Quasi-random ranked set sampling

doi:10.1016/j.spl.2020.109029

Statistics & Probability Letters

Volume 171, April 2021, 109029

https://doi.org/10.1016/j.spl.2020.109029 Get rights and content

Abstract

This article presents a quasi-random ranked set sampling approach based on the Halton sequence for natural resource surveys. A design-based variance estimator for the sample mean is also presented.

Introduction

To estimate a population characteristic of a natural resource, a sample consisting of some part of the population is used. The main goal of a sampling design is to select a representative sample from which the population characteristic can be estimated with low bias and high precision.
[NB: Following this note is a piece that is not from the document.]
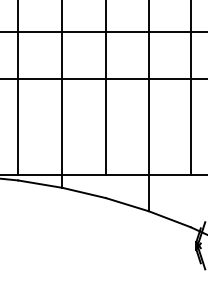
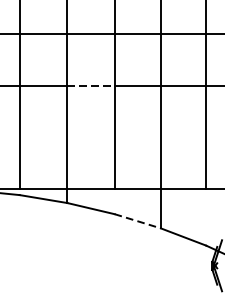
line: (84, 79) -> (91, 85), solid -> dashed
line: (127, 204) -> (137, 221), solid -> dashed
This article considers drawing sample locations from two-dimensional continuous study regions to estimate a population mean $μ$ . One of the most commonly used designs is simple random sampling (SRS), where the sample locations are independently drawn from a uniform distribution over the resource. Although SRS yields unbiased estimates of $μ$ , there is no guarantee that a specific sample is representative. Many sampling designs have been proposed in the statistical literature that improve on SRS in a variety of ways (Hankin et al., 2019). One effective strategy is to spread the sample locations evenly over the resource, called spatially balanced sampling (Stevens and Olsen, 2004). These designs are known to be efficient when sampling natural resources because nearby locations tend to have more similar response values than distant locations (Stevens and Olsen, 2004, Robertson et al., 2013, Grafström and Schelin, 2014). In this article, we consider incorporating spatial spread into a two-phase sampling design, ranked set sampling.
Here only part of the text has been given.